Abstract: Classifier-free guided diffusion models have recently been shown to be highly effective at high-resolution image generation, and they have been widely used in large-scale diffusion frameworks including DALLE-2, Stable Diffusion and Imagen. However, a downside of classifier-free guided diffusion models is that they are computationally expensive at inference time since they require evaluating two diffusion models, a class-conditional model and an unconditional model, tens to hundreds of times. To deal with this limitation, we propose an approach to distilling classifier-free guided diffusion models into models that are fast to sample from: Given a pre-trained classifier-free guided model, we first learn a single model to match the output of the combined conditional and unconditional models, and then we progressively distill that model to a diffusion model that requires much fewer sampling steps. For standard diffusion models trained on the pixel-space, our approach is able to generate images visually comparable to that of the original model using as few as 4 sampling steps on ImageNet 64x64 and CIFAR-10, achieving FID/IS scores comparable to that of the original model while being up to 256 times faster to sample from. For diffusion models trained on the latent-space (e.g., Stable Diffusion), our approach is able to generate high-fidelity images using as few as 1 to 4 denoising steps, accelerating inference by at least 10-fold compared to existing methods on ImageNet 256x256 and LAION datasets. We further demonstrate the effectiveness of our approach on text-guided image editing and inpainting, where our distilled model is able to generate high-quality results using as few as 2-4 denoising steps.

PDF Abstract

Analyzing "On Distillation of Guided Diffusion Models"

This paper addresses the inefficiency of classifier-free guided diffusion models, which have shown strong performance in high-resolution image generation but are computationally intensive. The core contribution is a novel two-stage distillation framework that significantly reduces the number of denoising steps required for high-quality image generation, both on pixel-space and latent-space diffusion models.

Technical Contributions

Two-Stage Distillation Approach:
- Stage One involves learning a single student model to approximate the combined outputs of conditional and unconditional models of the classifier-free guidance framework. This stage ensures that the student model can deal efficiently with various guidance strengths, enabling a trade-off between sample quality and diversity.
- Stage Two refines the model further, progressively distilling it into one requiring fewer sampling steps — effectively halving them at each distillation cycle. This approach leverages existing deterministic sampling strategies like DDIM, with extensions to stochastic samplers.
Efficiency Achievements:
- For both pixel-space and latent-space models, the research reveals substantial reductions in sample generation time. Notably, the sampling efficiency gains range from 10 times up to 256 times. For instance, the distilled latent diffusion model requires only 1 to 4 steps, versus the much higher numbers traditionally required, while maintaining FID (Fréchet Inception Distance) and IS (Inception Score) close to those of the original models.
Empirical Validation:
- The paper validates these claims through experiments on standard benchmark datasets like ImageNet and CIFAR-10, showcasing results that match or surpass the teacher models. This drives a significant acceleration in inference, particularly in the field of high-quality, high-resolution text-guided generation tasks on datasets like LAION.

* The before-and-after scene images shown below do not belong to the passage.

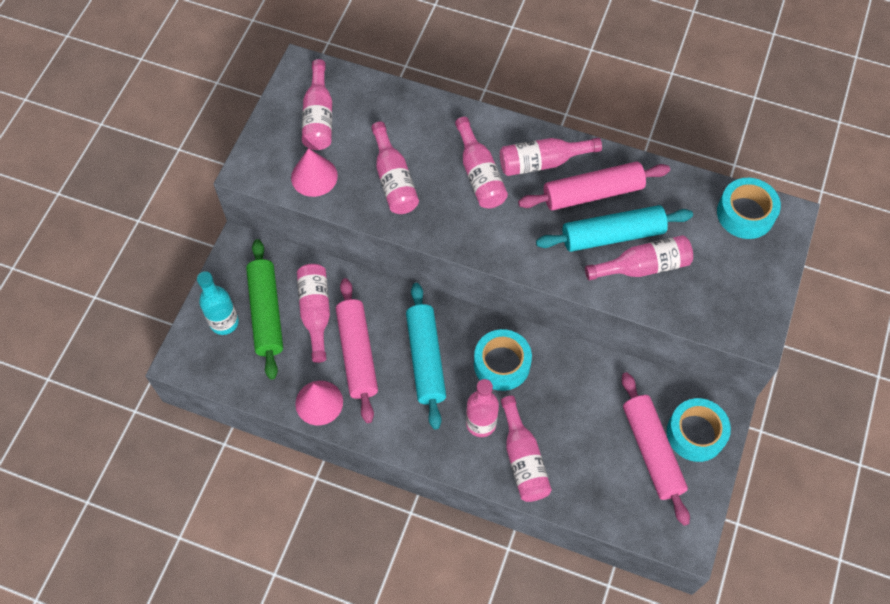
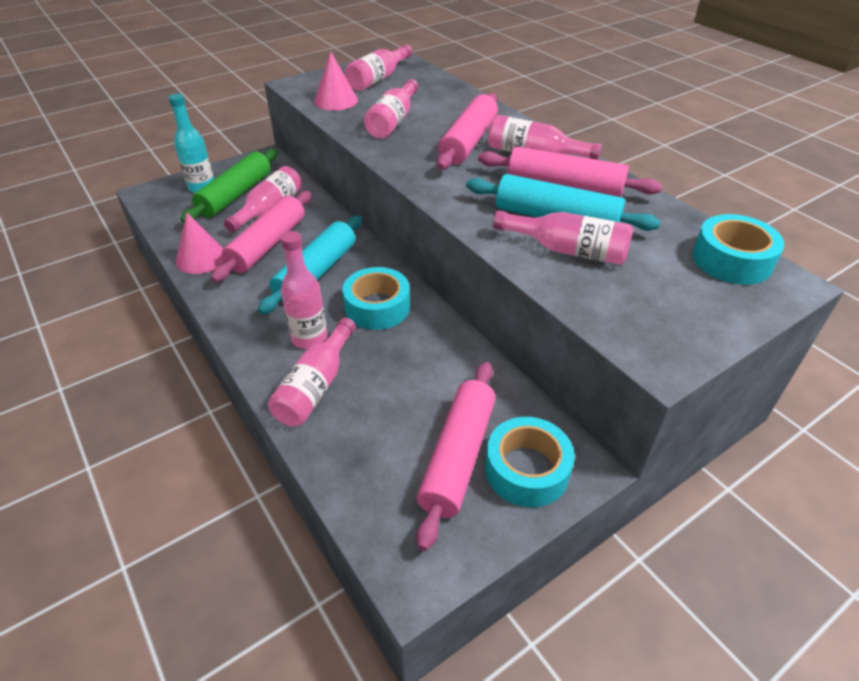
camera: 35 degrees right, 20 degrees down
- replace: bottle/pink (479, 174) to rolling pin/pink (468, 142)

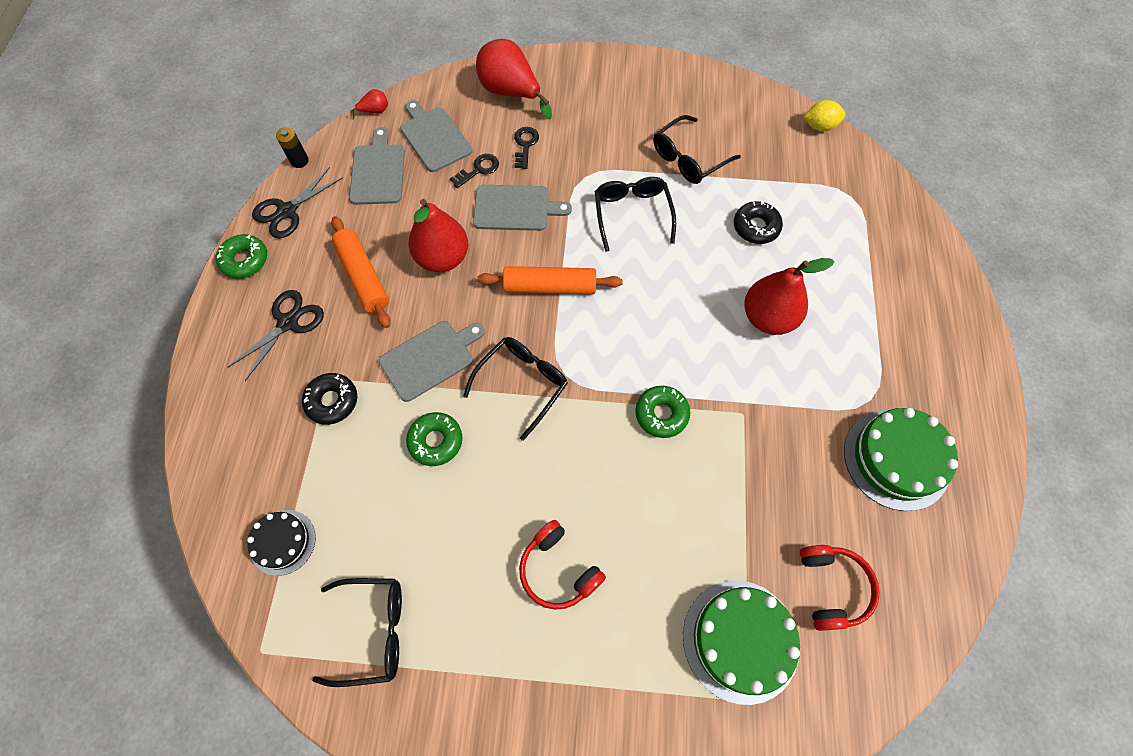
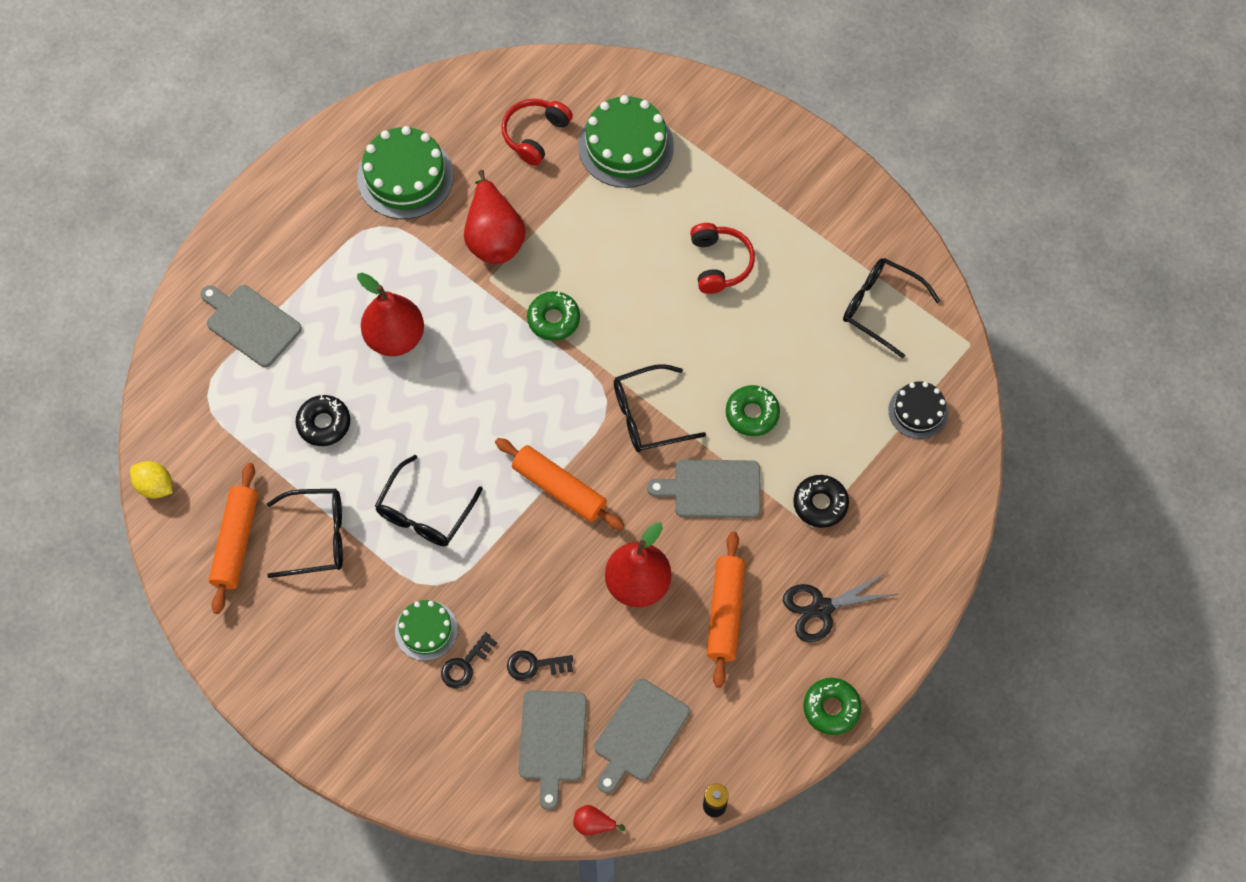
camera: 145 degrees left, 0 degrees up
- delete: scissors/black (287, 211)
- insert: rolling pin/orange (236, 542)
- insert: cake/green (426, 630)
- move: cutting board/grey (515, 208) to (251, 324)
- move: pear/red (510, 92) to (494, 237)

Implications and Future Directions

The implications of this work are multifaceted. Practically, the method reduces the computational demands for deploying large-scale diffusion models in real-world applications, making them more feasible for industries reliant on generative models, such as entertainment, marketing, and virtual reality. Theoretically, this research enriches our understanding of distillation techniques in the context of diffusion models, providing a generalizable framework applicable to various modalities beyond image generation.

Furthermore, the proposed integration of $w$ -conditioning in model architectures to capture diverse guidance levels is noteworthy. It shows potential for extending beyond current text-to-image and class-conditional methodologies, paving the way for more nuanced interactive AI systems.

Considerations for AI Development

Future AI developments could consider leveraging the foundations laid by such distillation approaches for even broader applications, including video, 3D model generation, and cross-modal tasks. Also, refining the stochastic sampling strategies could open up new possibilities for improving the trade-off between quality and diversity in generative tasks.

In summary, this paper contributes crucial advancements to the field of efficient generative modeling by effectively reducing the operational complexity of diffusion models. It sets a stage for future investigations into even more versatile and powerful diffusion-based frameworks.